Bild: Hamid (Adam Bessa) und Nina (Julia Franz Richter) in „Die Schattenjäge…
Jonathan Millets Film „Die Schattenjäger“ handelt von der Suche nach einem
Phantom. Von einem, der sich der Verbrechen gegen die Menschlichkeit
schuldig gemacht hat. Protagonist Hamid (Adam Bessa) war einem Folterer im
berüchtigten Gefängnis Saidnaya ausgeliefert. [1][Nach dem Fall des
Assad-Regimes] waren die realen Bilder von Gräueln in Saidnaya, begangen an
Oppositionellen, die das Regime mitunter selbst dokumentierte, um die Welt
gegangen. Wie internationalen Recherchen zeigen, handelte es sich bei
[2][Saidnaya buchstäblich um ein Vernichtungslager des Regimes].
Im Debütfilm des Regisseurs Millet sucht die Hauptfigur Hamid nach
Gerechtigkeit und Vergeltung für sein im Militärgefängnis erfahrenes
Unrecht. In der ersten Szene des Films sehen die Zuschauer ihn gestrandet
in einer Wüste Syriens, wo Soldaten ihn und Mitgefangene aussetzen. Hamid
gelangt schließlich nach Frankreich, wo der einstige Literaturprofessor nun
auf einer Straßburger Baustelle arbeitet.
Hamid kennt nur ein Ziel. Sein eingefallenes Gesicht ist von der Obsession
gezeichnet.

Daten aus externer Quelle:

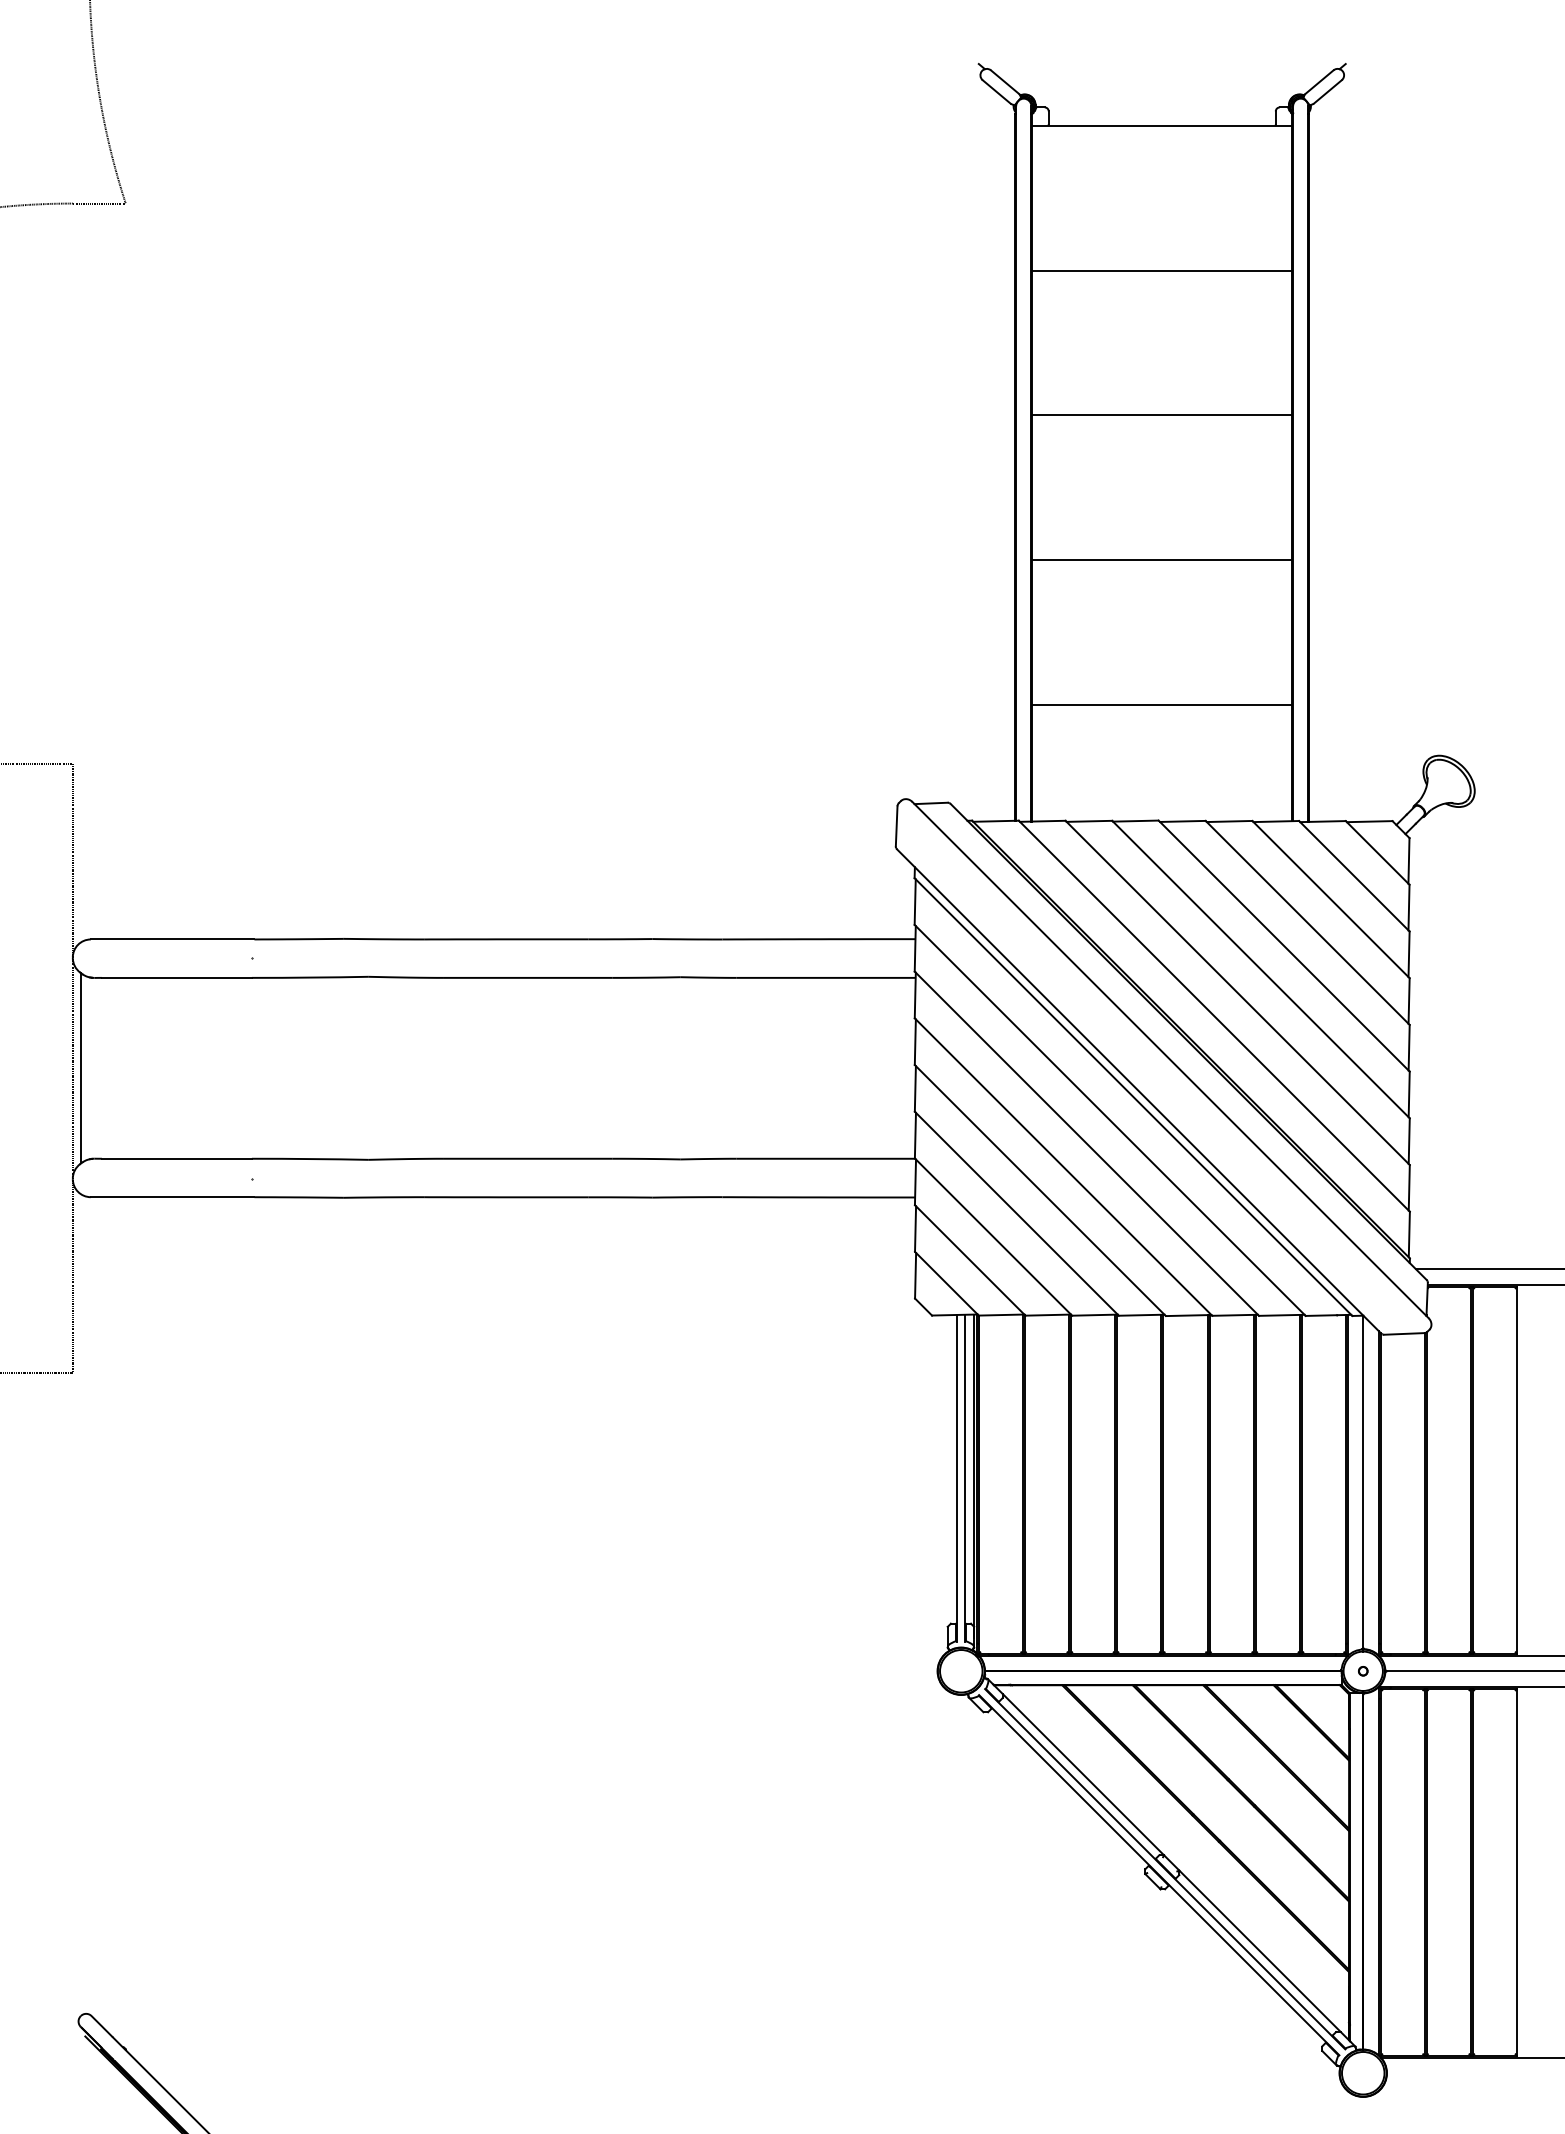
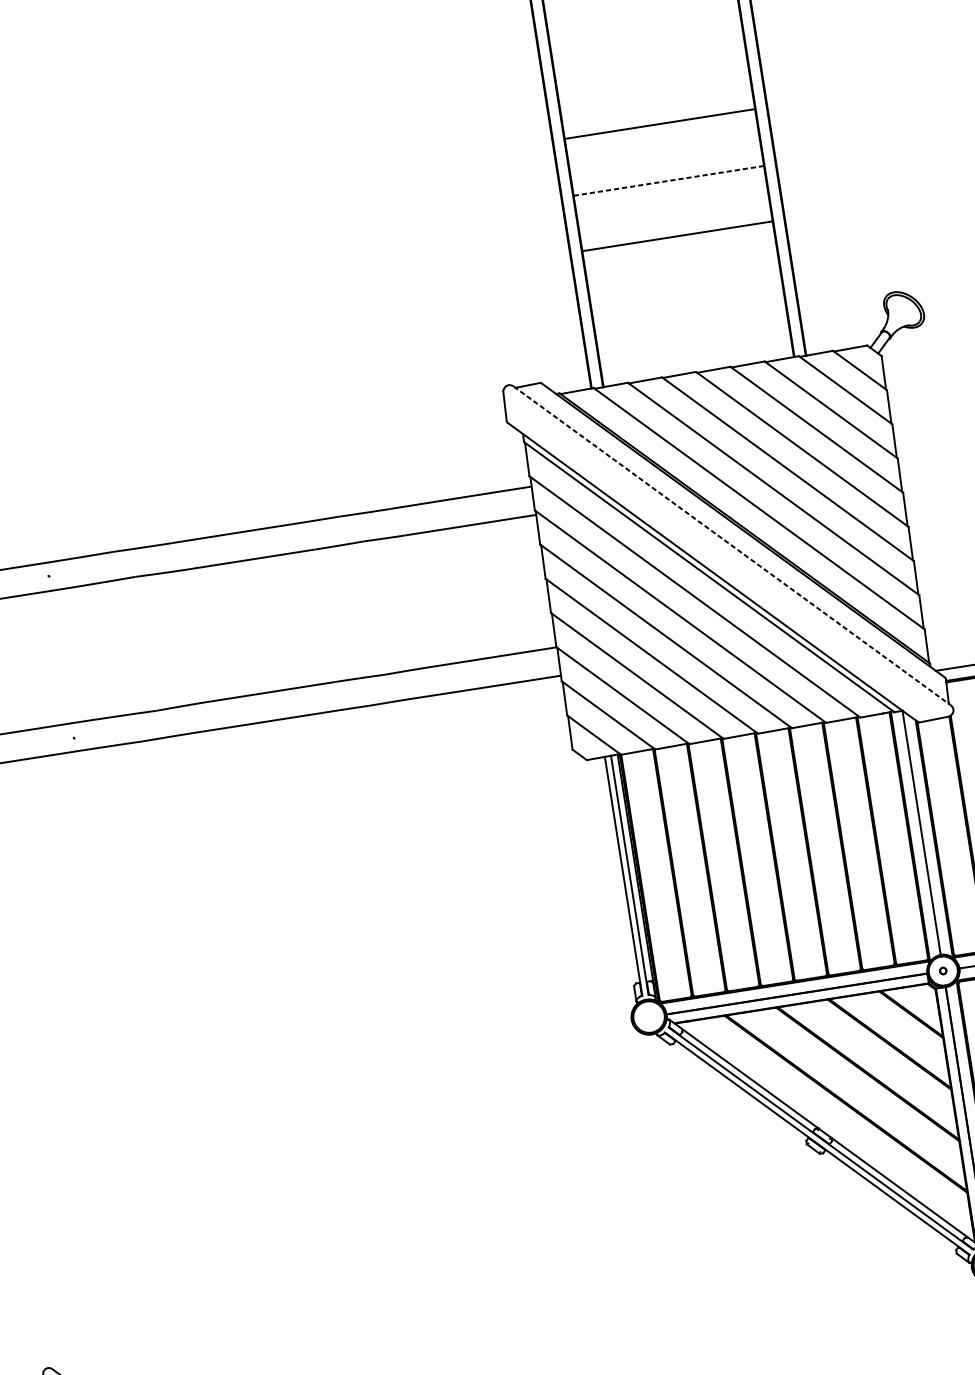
line: (1162, 415) -> (660, 124), moved
line: (1161, 560) -> (668, 181), solid -> dashed
line: (1162, 704) -> (677, 236), moved
line: (1170, 1060) -> (732, 546), solid -> dashed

Er will unter anderen Geflüchteten Angehörige des syrischen
Regimes ausmachen, um sie – nach Möglichkeit – den europäischen Behörden…
überführen. Besonders einen Verbrecher will Hamid zur Strecke bringen –
seinen einstigen Folterer, der unter dem Tarnnamen „Der Chemiker“
operierte.
Der Politthriller „Die Schattenjäger“ zeigt von seinen ersten Minuten an
die hohe filmische Kunst bildhafter Aussparung, das Grauen, die Abgründe,
das schier Unaussprechliche, das dem Protagonisten widerfahren sein muss,
expliziert Jonathan Millets Spielfilmarbeit häufig in suspenshaltiger
Annäherung – visuell und auch sprachlich –, die das Konkrete nur erahnen
lassen.
Bei der Einwanderungsbehörde etwa verlangt ein Beamter Beweise für Hamids
Verfolgung in Syrien. Der Geflüchtete beginnt darauf, sich seines T-Shirts
zu entledigen – seine Narben, entstanden durch chemische Verbrennungen,
sehen wir Zuschauer dabei nicht. Anhand von Tonbandaufnahmen anderer
Gefangener, die Hamid im Auftrag der geheimen „Yaqaza“-Zelle abhört und
auswertet, erfahren wir aber von den schrecklichen Methoden, die auch Hamid
versehrten. Yaqaza ist ein Untergrundnetzwerk, das von ehemaligen
Gefangenen und Aktivist:innen organisiert wird, um die Schergen des
Assad-Regimes in Deutschland und Frankreich aufzuspüren.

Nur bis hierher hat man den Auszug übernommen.